Sleep-starved students don’t even bother with sheep

By Bobby Feingold

In the middle of the night, while most are becoming droopy-eyed, sophomore economics major Daniel Moughrabie is still up and about.

“Falling asleep at 2 or 3 [o’clock]would be a dream for me,” he said. “But it’s usually more like 4 or 5. With insomnia, you’re always alone.”

Moughrabie has trouble sleeping. The lack of sleep has introduced him to a whole new set of neuroses.

“I’m constantly thinking and over-analyzing everything possible,” he said. “I feel I haven’t completed something, and that keeps me up. I don’t want to sleep early, because I don’t finish what I need to finish. Even though I don’t usually know what it is that I have to finish.”

Record numbers of college students are complaining of sleep disorders, according to the McKinley Health Center at the University of Illinois. At least two-thirds of college students report sleep disturbances, with one-third of those reporting severe sleep difficulties, according to the study.

It would be convenient to pigeonhole the usual remedies experts give for sleep disorders, like sleeping in your own bed and putting on soothing music. But for Moughrabie, insomnia has taken on a life of its own.

He said most of his actions aren’t just because of a lack of sleep, but rather “what insomnia makes you.”

“It’s affected the way I interact with people,” he said. “In friendships, I’m usually not in the mood for petty problems, and I don’t go out like I used to anymore.”

Now, he even defends it.

“If I want to sleep, I’ll sleep,” Moughrabie said. “And, personally, I don’t want to sleep.
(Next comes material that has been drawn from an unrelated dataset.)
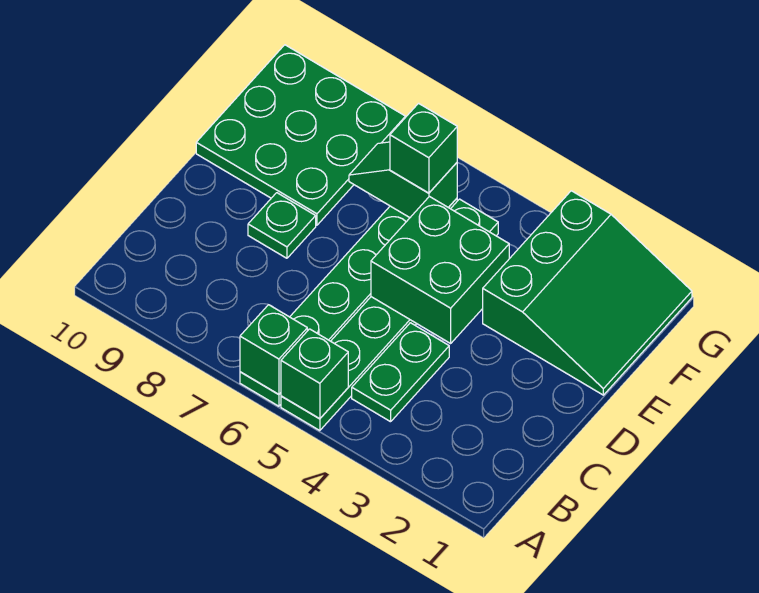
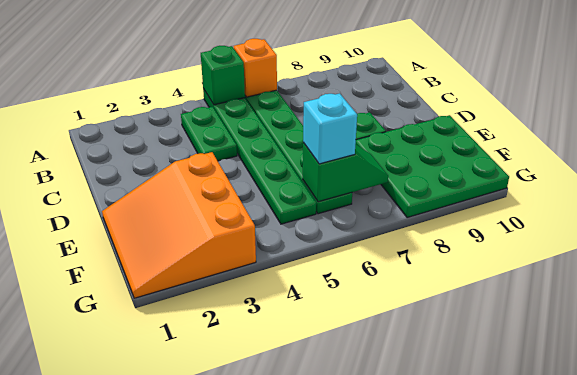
green brick A6 level 2 -> orange brick A6 level 2
green brick D4:E5 level 2 -> none
green slope E1:G3 level 1 top 3 -> orange slope E1:G3 level 1 top 3
green brick F6 level 3 -> cyan brick F6 level 3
It’s a choice, yes, but I don’t get tired until 4 a.m. because my mind is racing. I don’t nap in the day. It’s my life routine; I’ve grown used to it. You can take sleeping pills. I know many people that do that, but I don’t. You get addicted to it.”
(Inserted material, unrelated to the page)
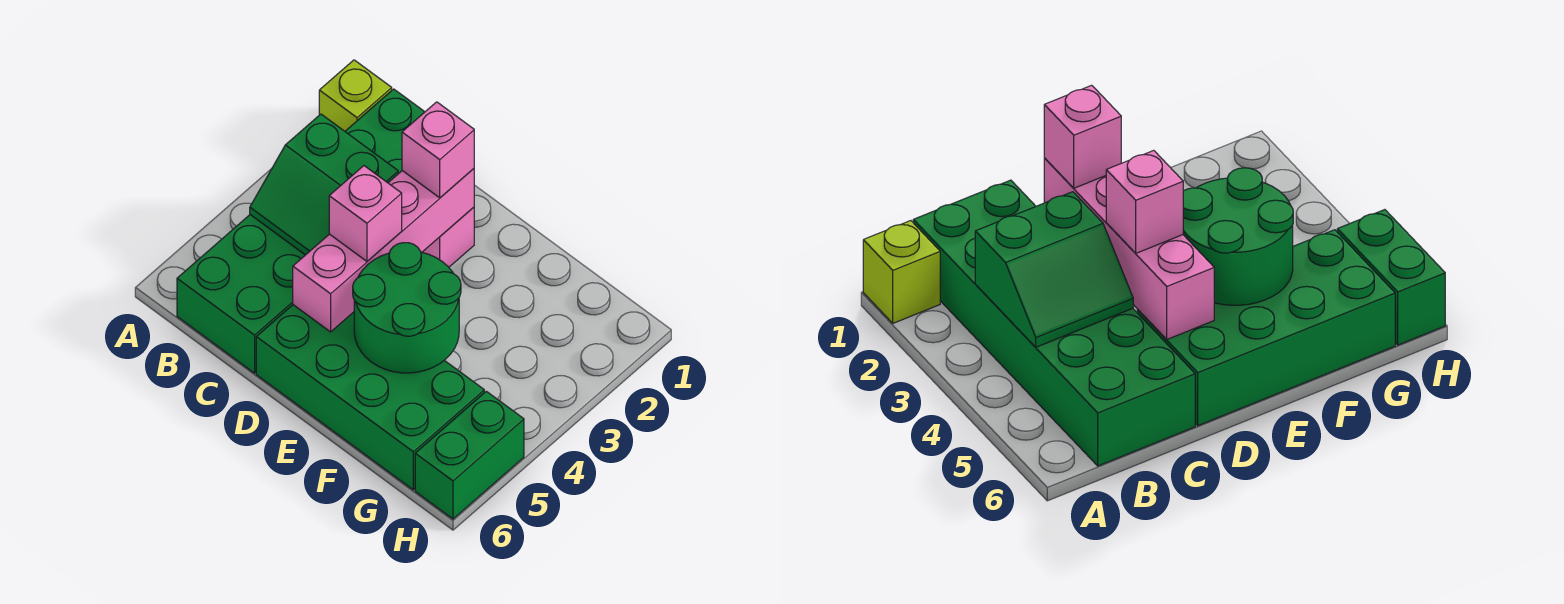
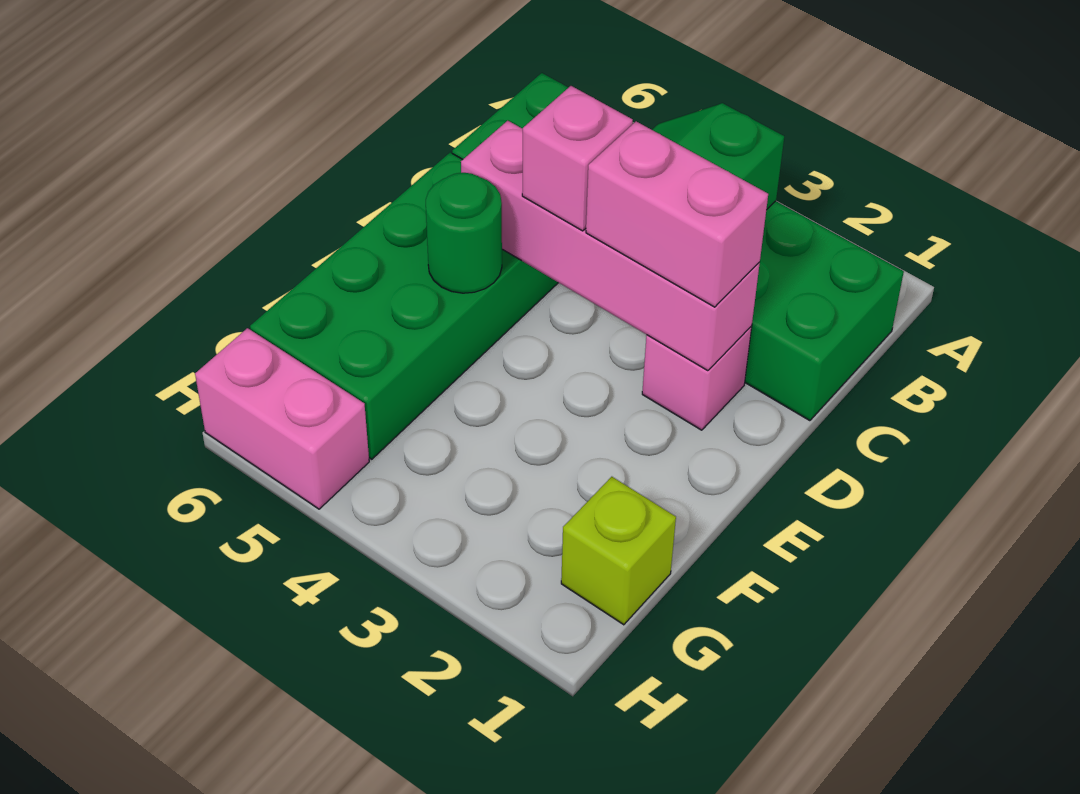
lime brick A1 level 1 -> lime brick G1 level 1
pink brick D2 level 3 -> pink brick D2:D3 level 3
green round brick E4:F5 level 2 -> green round brick E5 level 2
green brick H5:H6 level 1 -> pink brick H5:H6 level 1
Both health experts like those at McKinley Health Center and sleep medication industry leaders are indicating that this generation is losing a war with sleep deprivation.

The New York Times reported last Tuesday that a record number of sleeping pills are being dispersed to more people each day as sleep disorders grow more prevalent. About 42 million prescriptions for sleeping aids were filled last year, up 60 percent from 2000.

In a world of cramming, last-minute essays and tempting parties, it’s easy for sleep to lose priority among college students. To some, like senior international affairs major Hayden Orme, the college lifestyle simply demands over-working and under-sleeping.

Orme has had trouble sleeping for years. She said college has only perpetuated her insomnia.

“It just got worse in college,” she said.

Significant stress is one of the most common factors causing insomnia, according to the McKinley Health Institute study.

Orme said she has tried different remedies to fix her sleeping pattern.

“I tried Ambien once, and that had no effect,” Orme said. “I’ll take Tylenol P.M.once in a while when I have the time to get a full night’s sleep, and it will help me stay asleep longer, but I don’t believe in sleeping pills. I’ve had fellow students literally offer me Ritalin and the likes while in class when I said I was tired-I was appalled!”

For Orme, the noise was enough to take her search for housing off campus. Now that she lives off campus, she said she is sleeping well for the first time “in years.”

“When I had campus housing, I literally had to call the NU police once a week because my bed would be vibrating from the loud rap music below me,” she said. “There would be fighting in the hall, bad lights, bad mattress. The glass on the windows would be rattling it was so bad.”

Orme now drinks less caffeine during the course of her day, which she said has helped her sleeping. She said as a sophomore, she would drink Mountain Dew at 11 p.m. just to have the energy to get her work done, and by the time she was ready for sleep, her body wasn’t.

But insomnia is not always the black hole of sleep it is so often characterized as by studies and health gurus.

For criminal justice sophomore Diana Cierpka, being an insomniac means more time to enjoy life.

“There is always a random friend to hang out with,” she said. “It’s so forgiving. You can miss a class here or there, no big deal, and you can always make up sleep. But the fun times are here and now, and who wants to sleep when there are so much more fun things to do?”

Cierpka said residence hall life doesn’t help. She said the noise usually comes whenever she gets comfortable, just in time to wake her up again.

“I’ve given up on trying to sleep,” Cierpka said. “After a while, you find yourself just kind of in a perpetual daze. It’s hard to know what time it is, what day of the week.”

Cierpka credits part of her sleep deprivation to the computer.

“The computer definitely plays a factor in me staying up,” she said. “It’s very easy to just do random stuff on the computer, and it makes time fly. Even if I’m tired but I’m doing something online, that will make me stay up.”

She said for many of the insomniacs she knows, insomnia seems to be a convenient blame for other anxieties in life.

“I feel most real insomniacs have at some point realized what is going on and tried to do something about it,” she said.